Drain API Design


#1

From the tracking issue for drain_filter:

We’d like to see experimentation to attempt to generalize into a smaller API surface various combinations of draining:

  • A sub-range (through RangeArgument a.k.a. RangeBounds) v.s. the entire collection (though the latter could be achieved by passing .., a value of type RangeFull).
  • Draining everything (possibly within that range) v.s. only elements that match a boolean predicate
  • Self-exhausting on drop v.s. not (leaving the rest of the elements in the collection).

Possibilities might include “overloading” a method by making it generic, or a builder pattern.

One constraint is that the drain method is stable. It can possibly be generalized, but only in backward-compatible ways.

So that’s what this thread is for. Discussion of possible APIs.


#2

Builders

A builder approach would be nicely extensible in the future.

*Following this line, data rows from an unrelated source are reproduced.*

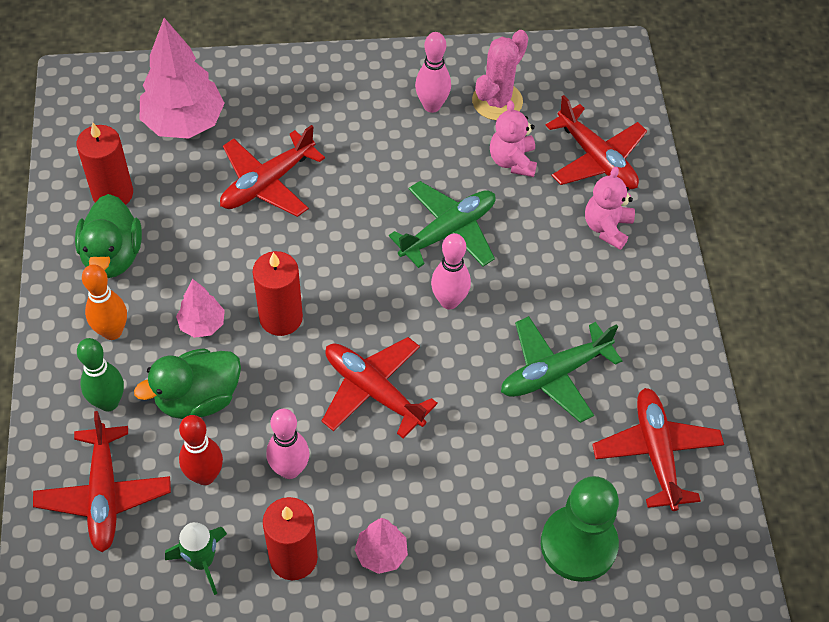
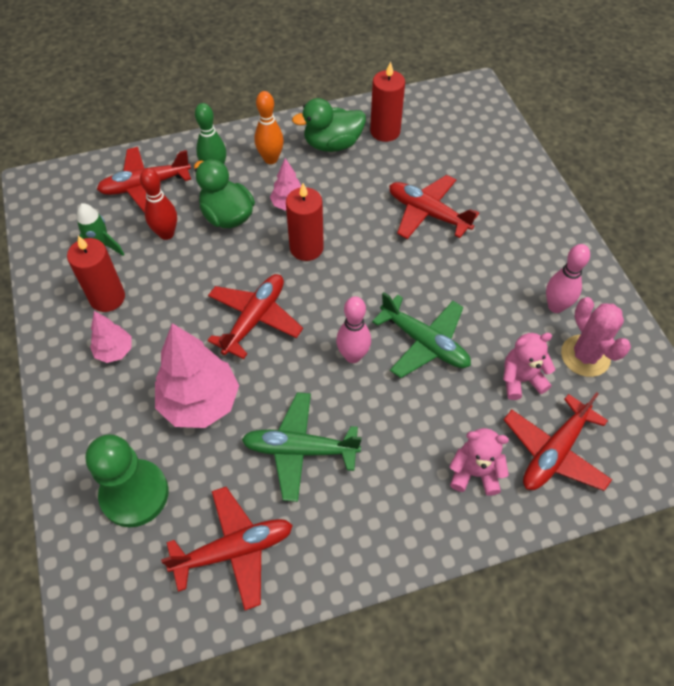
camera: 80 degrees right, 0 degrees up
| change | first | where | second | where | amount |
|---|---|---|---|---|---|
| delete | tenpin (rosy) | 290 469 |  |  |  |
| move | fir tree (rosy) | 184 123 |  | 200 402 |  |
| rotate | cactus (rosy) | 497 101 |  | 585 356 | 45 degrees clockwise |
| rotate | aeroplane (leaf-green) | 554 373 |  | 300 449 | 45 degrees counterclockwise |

The existing Drain is already an Iterator and is therefore not a good base for a builder. It could already be partially iterated. If we limit ourselves to builders that can never fail to be converted to iters, implementing IntorIter would help their ergonomics. An explicit into_iter() call will still be necessary before adapters can be chained onto them.

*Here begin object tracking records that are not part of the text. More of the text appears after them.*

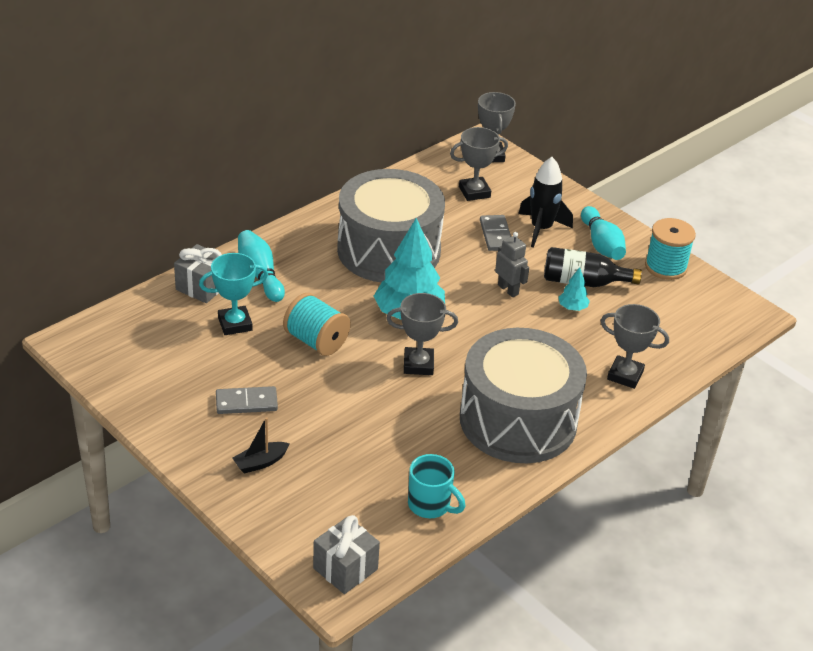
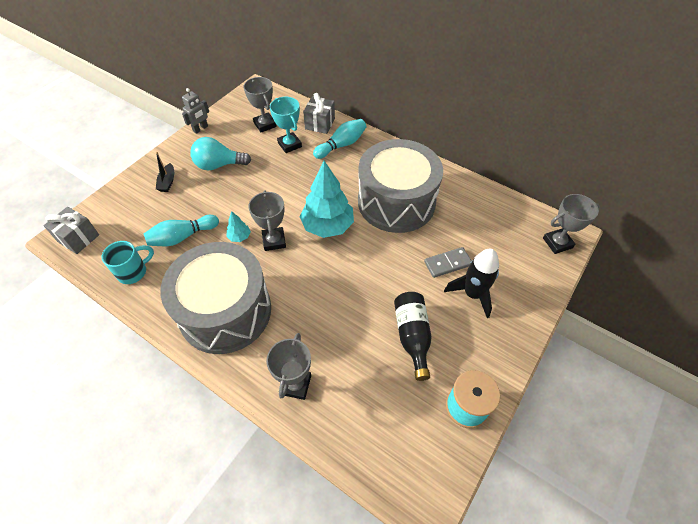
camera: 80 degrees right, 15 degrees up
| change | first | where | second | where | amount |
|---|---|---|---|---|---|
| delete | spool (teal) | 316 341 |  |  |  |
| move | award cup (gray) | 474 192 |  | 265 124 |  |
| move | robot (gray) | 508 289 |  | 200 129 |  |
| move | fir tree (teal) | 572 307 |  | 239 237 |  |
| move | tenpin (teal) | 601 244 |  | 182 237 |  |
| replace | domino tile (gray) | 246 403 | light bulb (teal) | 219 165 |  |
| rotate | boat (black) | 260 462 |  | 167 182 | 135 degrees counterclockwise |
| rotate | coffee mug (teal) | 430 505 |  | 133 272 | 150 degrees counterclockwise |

With the obvious drain() name unavailable, this can get verbose. E.g. drain_filter:

collection.drain_builder() // drain is not a good builder base
    .filter(f)             // where is a keyword
                           // not the same as Iterator::filter
    .into_iter()           // necessary for iterator adapters
    .chain(..)

The future proofing is nice but the ergonomics are rather bad. If we were to add this, I would still advocate for a shorthand drain_filter.


#3

Alternatives

I’ve experimented a bit with drain APIs, in particular with non-self-exhausting ones. A thing that I’ve initially overlooked is that the side effect of removal on next() limits a few iterator adapters.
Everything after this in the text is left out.